Modern fakes owe their origins to a 1930s-era artificial tree produced by a maker of toilet scrubbers, the Addis Brush company. The original fakes were “really just big, green toilet bowl brushes,” so says the association.
Imports from abroad can also expose children to toxins via PVC pipes, the association claims in its promotional material, which cites “China’s weak enforcement of environmental regulations.”
But artificial trees, which are advocated by the similarly named American Christmas Tree Association, will in 2011 account for $1 billion in US sales of all Christmas trees. This edges out the $984 million spent on real trees. The association’s anti-real tree argument: they’re messy, moldy and pricey.
And as for fake trees’ PVC trunks? The group argues that “PVC is a perfectly safe plastic” used to make drinking water pipes, food wrappers and IV bags.
As the balance tips towards fake trees, the American tree farmers’ loss is mostly China’s gain. Roughly 90 percent of American-bought fake trees are shipped from China, according to the non-profit Nature Conservancy.
Even the family-run Bangkok Christmas Decoration Exporters, which got a jump on the market by opening in 1987, has seen Chinese competition eat away at its once-healthy US sales.
“We used to sell to Walgreens and Wal-Mart, but it’s hard to compete with the Chinese,” Srivitta said. The operation has instead focused on the exploding market for Christmas trees and related bric-a-brac in Asia, namely Thailand.
Throughout Asia’s major shopping districts, Christmas has been stripped of its Christian roots and repurposed as an excuse for shopping sprees and commercial revelry.
Thais in particular have embraced the holiday’s fuzzy, feel-good cheery vibe. Many urban Thais use Christmas as an excuse to gather relatives and swap gifts as the new year approaches.
The Asian taste for Christmas kitsch, however, is unbridled by Western decorum. A spin through the Bangkok Christmas Decoration Exporters showroom reveals top-selling fake trees in acid-trip hues: bubble-gum pink, lemon-drop yellow and mulberry purple.
They’ve sold to a Thai telecommunications firm, DTAC, which commissioned a massive sky blue tree to match its corporate color scheme. A Thai bank, Kasikorn, has ordered a tree in the company’s signature neon green.
The Thai market alone now accounts for roughly 70 percent of Bangkok Christmas Decoration Exporters’ sales. Exports to Europe, Canada, America, Hong Kong, Singapore, Sri Lanka and other nations make up the rest.

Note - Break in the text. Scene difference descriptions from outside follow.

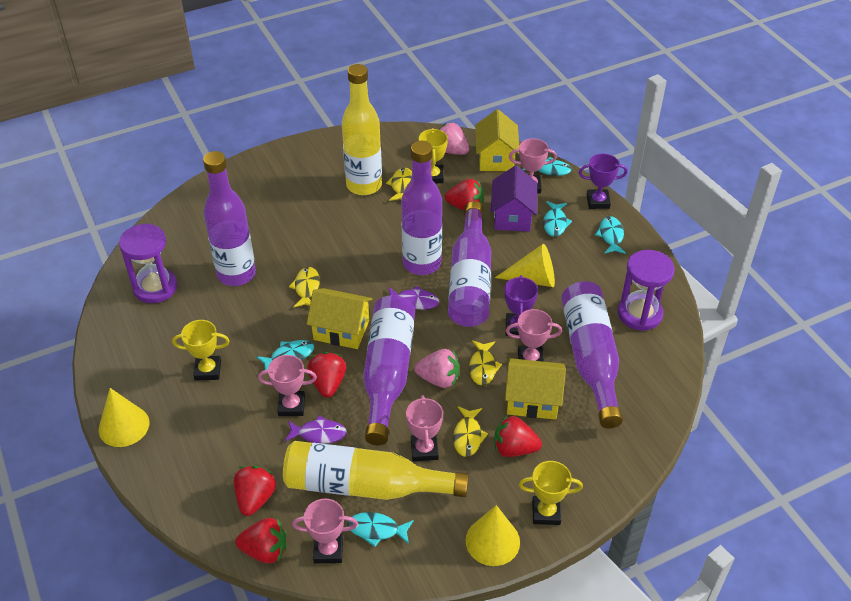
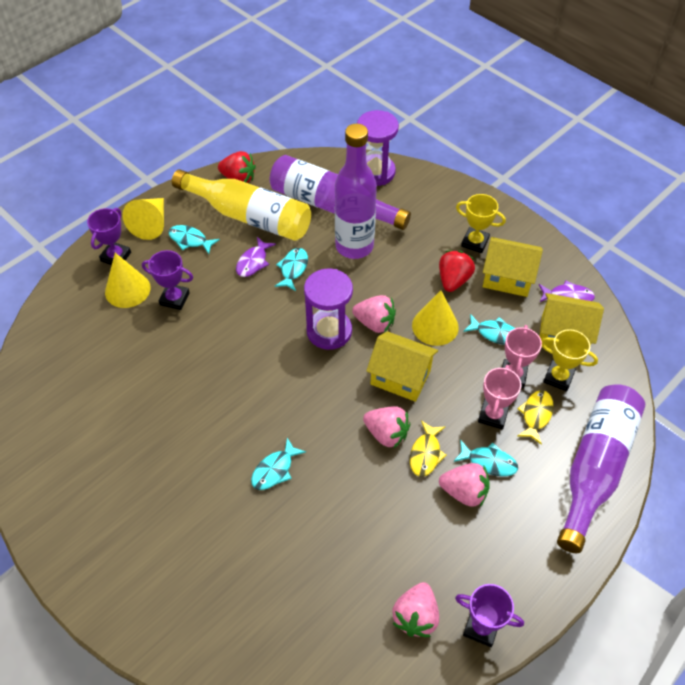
pink strawberry: 2 -> 4
pink trophy: 5 -> 2
purple bottle: 5 -> 3
purple house: 1 -> 0
purple trophy: 2 -> 3
red strawberry: 5 -> 2
yellow bottle: 2 -> 1
yellow fish: 4 -> 2
yellow trophy: 3 -> 2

Demand gets stronger by the year, Srivitta said, though Thailand’s summer floods — the worst in five decades — recently surrounded the Christmas tree factory with soupy, pungent water and slowed production. Though the operation was protected by a hastily built cement wall, the workers’ housing took on water and many fled to their home provinces.
But most are now back to work and hustling to prepare orders for Asia and beyond, their jobs owed to a holiday they scarcely understand.
“The people here just think it’s about happiness, lights, shopping,” Srivitta said. “It’s just this happy time where you decorate with pretty things.”